Costumi d'Arte is an Italian costume atelier and supplier for theater, motion picture and television productions.

History
The first iteration of Costumi d'Arte was founded in Rome in 1815 by former soldier Angelo Pignotti. The original holdings of the company constituted a number of authentic 17th and 18th century garments. The company name Casa d'Arte was coined by Egisto Peruzzi, Pignotti's son-in-law, who took over the business and relocated it to Florence. Under Egisto's management, the company first began creating their own costumes, in addition to renting antique items.

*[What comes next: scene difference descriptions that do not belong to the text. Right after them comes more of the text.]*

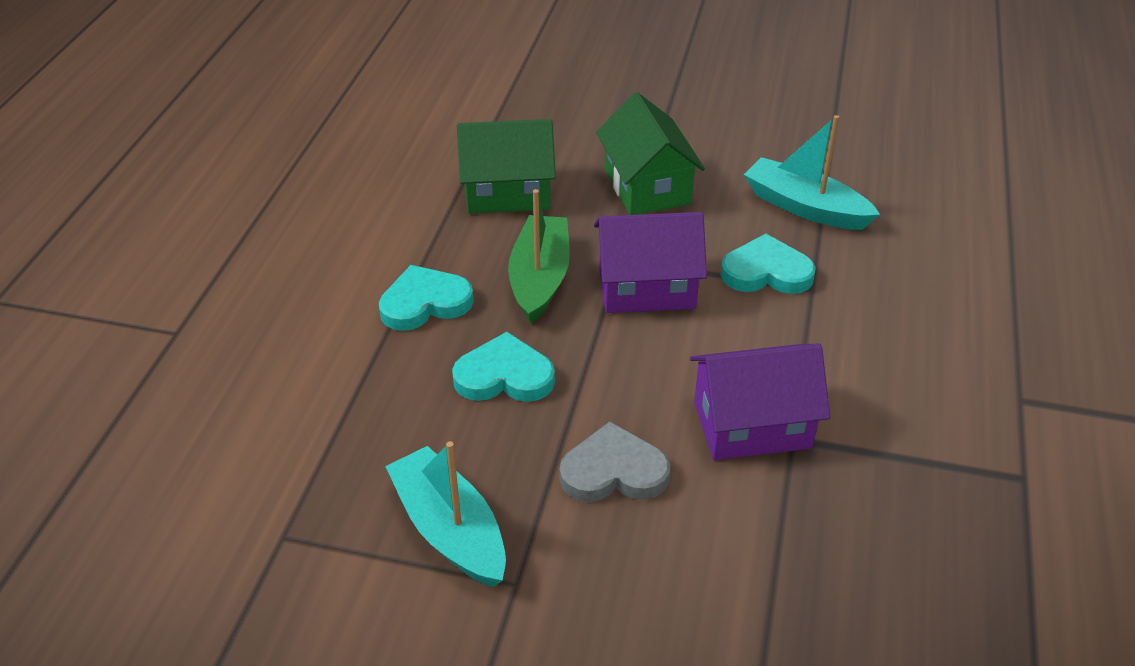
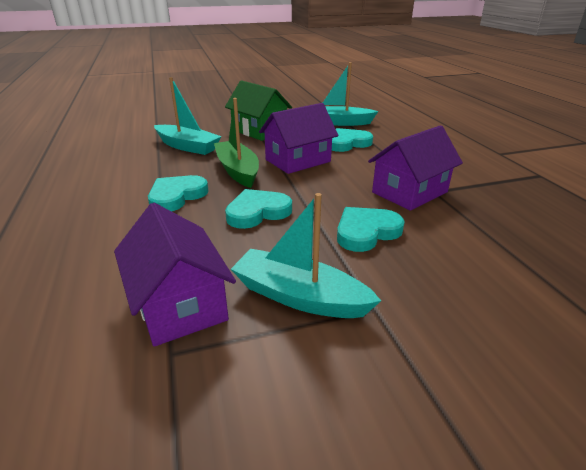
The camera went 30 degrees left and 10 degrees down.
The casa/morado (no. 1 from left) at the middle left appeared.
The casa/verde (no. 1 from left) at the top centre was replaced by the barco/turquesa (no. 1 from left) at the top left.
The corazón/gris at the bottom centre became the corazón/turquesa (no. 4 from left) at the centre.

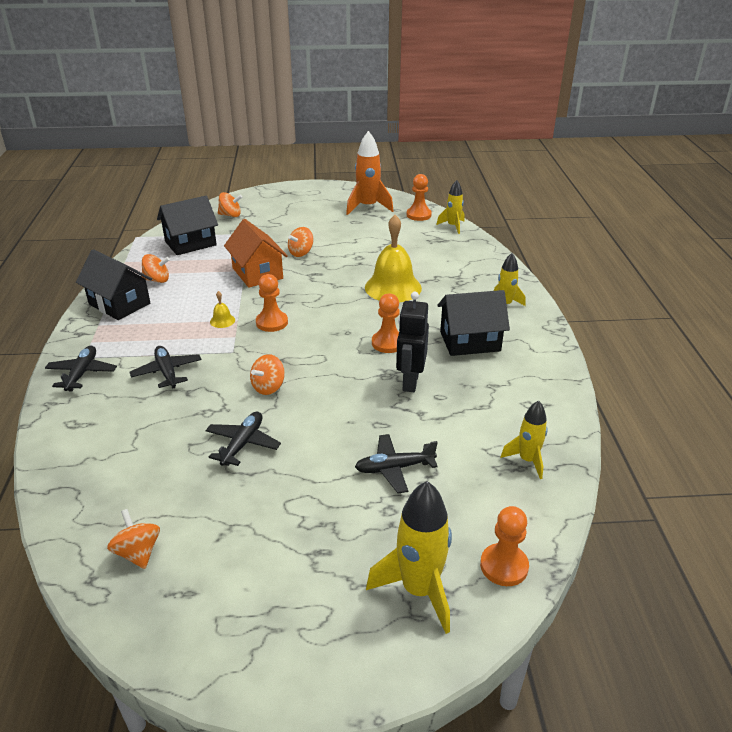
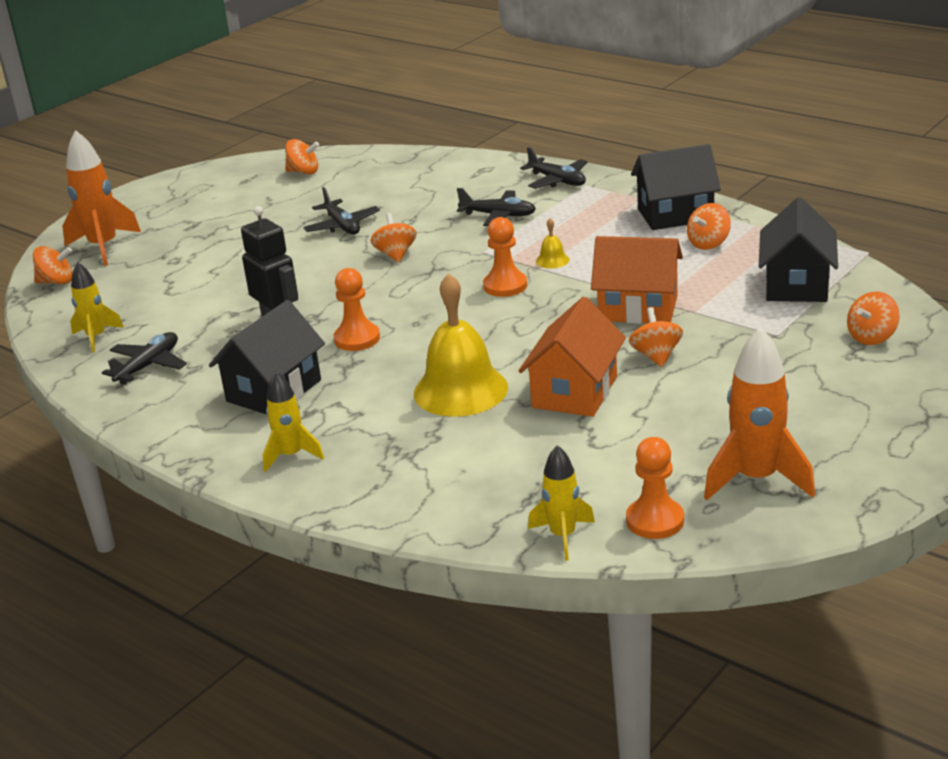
The camera went 135 degrees right and 5 degrees down.
The casa/naranja (no. 1 from left) at the centre appeared.
The avión/negro (no. 4 from left in the first image) moved from the centre to the middle left.
The peón/naranja (no. 4 from left) at the bottom right was replaced by the peonza/naranja (no. 1 from left) at the middle left.
The cohete/amarillo (no. 1 from left) at the bottom centre became the cohete/naranja (no. 1 from left) at the top left.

By the 1920s, the company's costumes were being used extensively in film productions, as well as in regional productions. Giuseppe Peruzzi, the grandson of Egisto, opened a branch of Costumi d'Arte Perruzi in Rome in order to work more cohesively with studios like Cinecittà. Ownership was assumed by Giuseppe's son, Ruggero Peruzzi, when he died in 1955. By the mid 1960s, Costumi d'Arte was reaching an unprecedented international audience through films like,  The 300 Spartans, Prince of Foxes, The Golden Coach, A Farewell to Arms, Spartacus and The Cardinal.

In 2019, costume designer Maja Meschede has described Costumi d'Arte as being, along with Peruzzi and Tirelli, one of the best costume houses for 18th-century stock.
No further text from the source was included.